Jackie "Seán Óg" Murphy

Personal information
- Native name: Seán Ó Murchú (Irish)
- Nickname: Seán Óg
- Born: 17 September 1892 Fish Street, Cork, Ireland
- Died: 11 June 1956 (aged 63) Bon Secours Hospital, Cork, Ireland
- Occupation: Claims supervisor
- Height: 5 ft 9 in (175 cm)

Sport
- Sport: Hurling
- Position: Full-back

Clubs
- Years: Club
- St Vincent's Blackrock Nils

Club titles
- Football / Hurling
- Cork titles: 4 / 5

Inter-county*
- Years: County / Apps (scores)
- 1912–1929: Cork / 41 (0-00)

Inter-county titles
- Munster titles: 6
- All-Irelands: 3
- NHL: 0
- *Inter County team apps and scores correct as of 18:06, 1 July 2014.

= Seán Óg Murphy =

Irish hurler (1892–1956)

John Francis "Seán Óg" Murphy (17 September 1892 – 11 June 1956) was an Irish hurler who played as a full-back for the Cork senior team.

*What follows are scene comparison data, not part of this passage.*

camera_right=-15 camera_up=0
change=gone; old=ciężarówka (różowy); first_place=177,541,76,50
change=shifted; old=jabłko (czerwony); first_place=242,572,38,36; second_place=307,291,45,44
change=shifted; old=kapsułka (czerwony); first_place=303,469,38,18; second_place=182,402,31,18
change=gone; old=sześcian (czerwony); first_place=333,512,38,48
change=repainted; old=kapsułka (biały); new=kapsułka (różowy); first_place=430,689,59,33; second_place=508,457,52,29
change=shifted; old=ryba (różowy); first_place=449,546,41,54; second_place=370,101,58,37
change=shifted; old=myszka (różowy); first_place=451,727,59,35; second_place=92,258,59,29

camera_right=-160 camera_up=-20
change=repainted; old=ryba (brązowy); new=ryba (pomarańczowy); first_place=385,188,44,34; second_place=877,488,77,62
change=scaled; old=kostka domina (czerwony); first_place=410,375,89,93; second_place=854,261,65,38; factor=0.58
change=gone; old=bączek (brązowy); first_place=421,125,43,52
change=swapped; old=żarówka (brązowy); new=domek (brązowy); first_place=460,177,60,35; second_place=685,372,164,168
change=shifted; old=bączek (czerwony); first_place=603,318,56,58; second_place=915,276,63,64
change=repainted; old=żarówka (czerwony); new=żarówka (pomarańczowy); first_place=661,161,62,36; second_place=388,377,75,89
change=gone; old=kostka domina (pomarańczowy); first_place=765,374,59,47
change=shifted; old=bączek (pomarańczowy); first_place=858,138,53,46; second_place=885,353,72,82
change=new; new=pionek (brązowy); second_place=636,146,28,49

Born in Merchant Street, Cork, Murphy first played competitive hurling during his schooling at the North Monastery. He arrived on the inter-county scene at the age of fifteen when he first linked up with the Cork senior team. He made his debut in the 1914 championship. Murphy went on to play a key role for the next fifteen years, and won three All-Ireland medals and six Munster medals. An All-Ireland runner-up on three occasions, Murphy also captained the team to All-Ireland victory in 1926 and 1928.

Murphy represented the Munster inter-provincial team at various times throughout his career, winning two Railway Cup medals in 1928 and 1928. At club level he won five championship medals with Blackrock, after beginning his career with St Vincent's.

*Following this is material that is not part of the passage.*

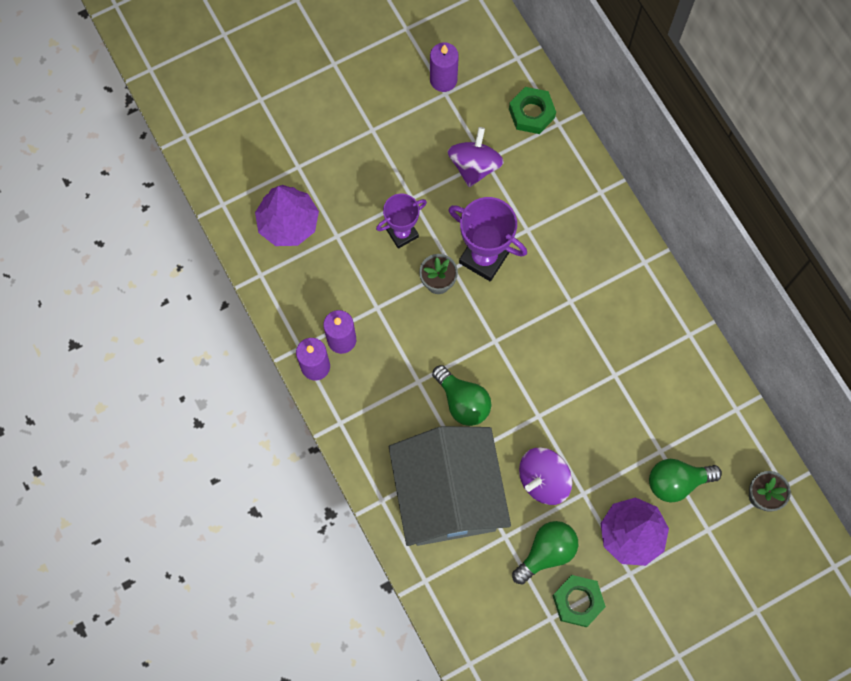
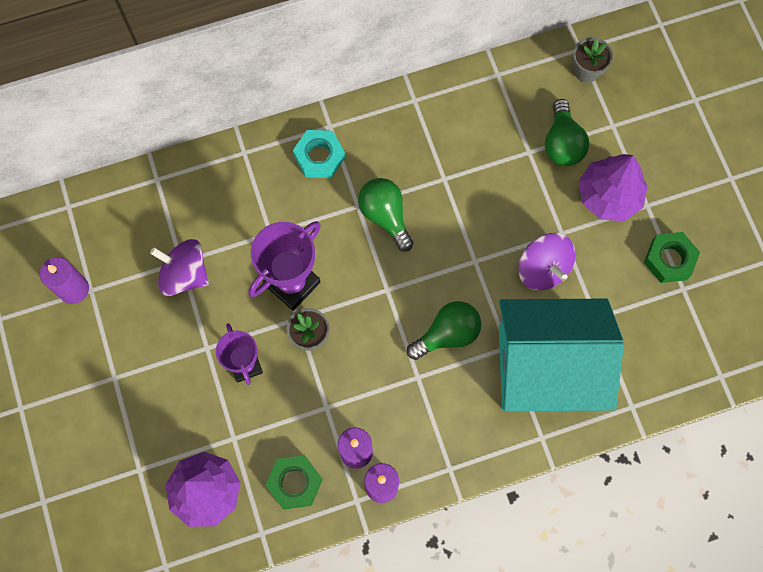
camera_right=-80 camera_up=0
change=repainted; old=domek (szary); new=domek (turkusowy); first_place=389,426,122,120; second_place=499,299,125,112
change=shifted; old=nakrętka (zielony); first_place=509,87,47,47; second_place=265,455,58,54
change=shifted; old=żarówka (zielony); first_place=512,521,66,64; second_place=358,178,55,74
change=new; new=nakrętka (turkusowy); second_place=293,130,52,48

Throughout his career, Murphy made 41 championship appearances for Cork. His retirement came following an injury sustained prior to the start of the 1929 championship.

In retirement from playing Murphy became involved in team selection and local GAA administrative affairs in Cork. He served as secretary of the Cork County Board for almost thirty years. Murphy was also a selector to the Cork senior team, being involved with six All-Ireland-winning teams.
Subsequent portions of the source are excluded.